Air-to-air refueling (AAR) is a challenging but critical operation that involves transferring fuel from a tanker aircraft 100 to a receiving aircraft 300 while both are in midair. There are two main systems used for aerial refueling: the aerial boom system and the probe-to-drogue (PtD) system. The present disclosure relates primarily to PtD systems but can be utilized in aerial boom systems as well. As illustrated in FIGS. 1 and 2, in PtD systems, a tanker aircraft 100 (shown in FIG. 2) flies straight and level and extends a flexible hose with a basket on the end, called a drogue 200, that trails out behind and below the tanker aircraft 100. In the context of this disclosure, the drogue can be a first object to be localized. The receiving aircraft 300 extends a rigid probe 400 that docks with, i.e., plugs into, the basket of the drogue 200. In the context of this disclosure, the probe can be a second object to be localized. Once the probe 400 is securely engaged with the drogue 200, fuel flows from the tanker aircraft 100 through the flexible hose to the receiving aircraft 300. FIG. 3 illustrates a typical aerial boom refueling arrangement, in which the receiving aircraft 300 has a receiving port 400A as a first object, and the tanker aircraft 100 extends a boom 200A as a second object.

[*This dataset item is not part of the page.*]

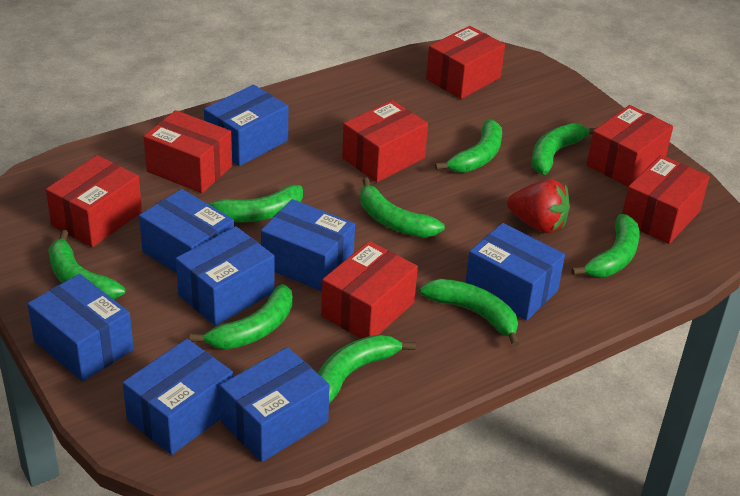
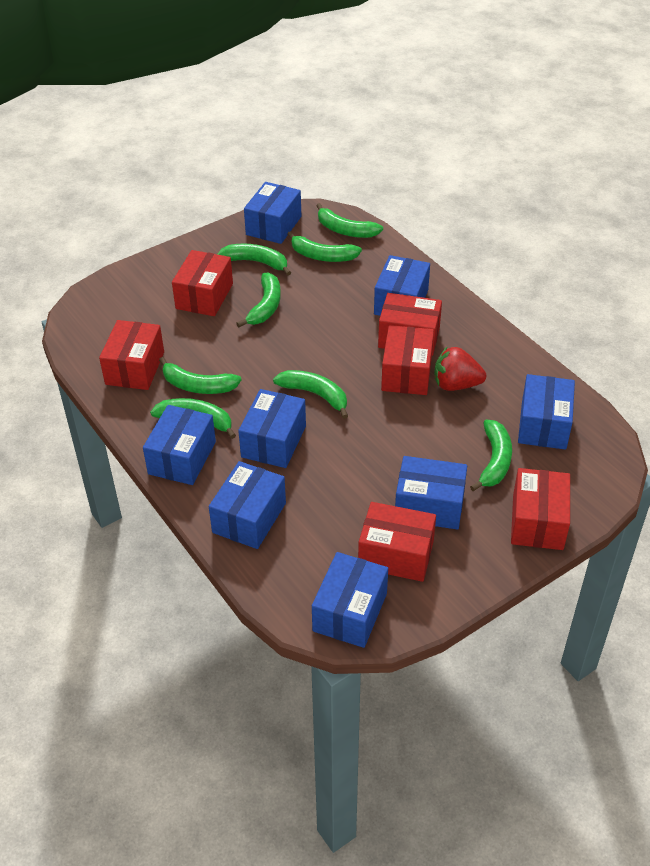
green banana: 9 -> 8
red box: 7 -> 6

From the receiving aircraft 300 pilot's point of view, as depicted in FIG. 2, it is important that both the probe 400 and the drogue 200, as first and second objects of interest, are visible in the same frame of reference. Currently, with pilot-flown aircraft, the pilot can simultaneously see both the probe 400 and the drogue 200 to guide the two objects together, referred to as a pose estimation. The pilot exercises human sensing capabilities to extract pose information from the environment. The sensing and pose estimation must be accurate, reliable, and achieved in real time to achieve the dynamic needs of the aerial refueling process.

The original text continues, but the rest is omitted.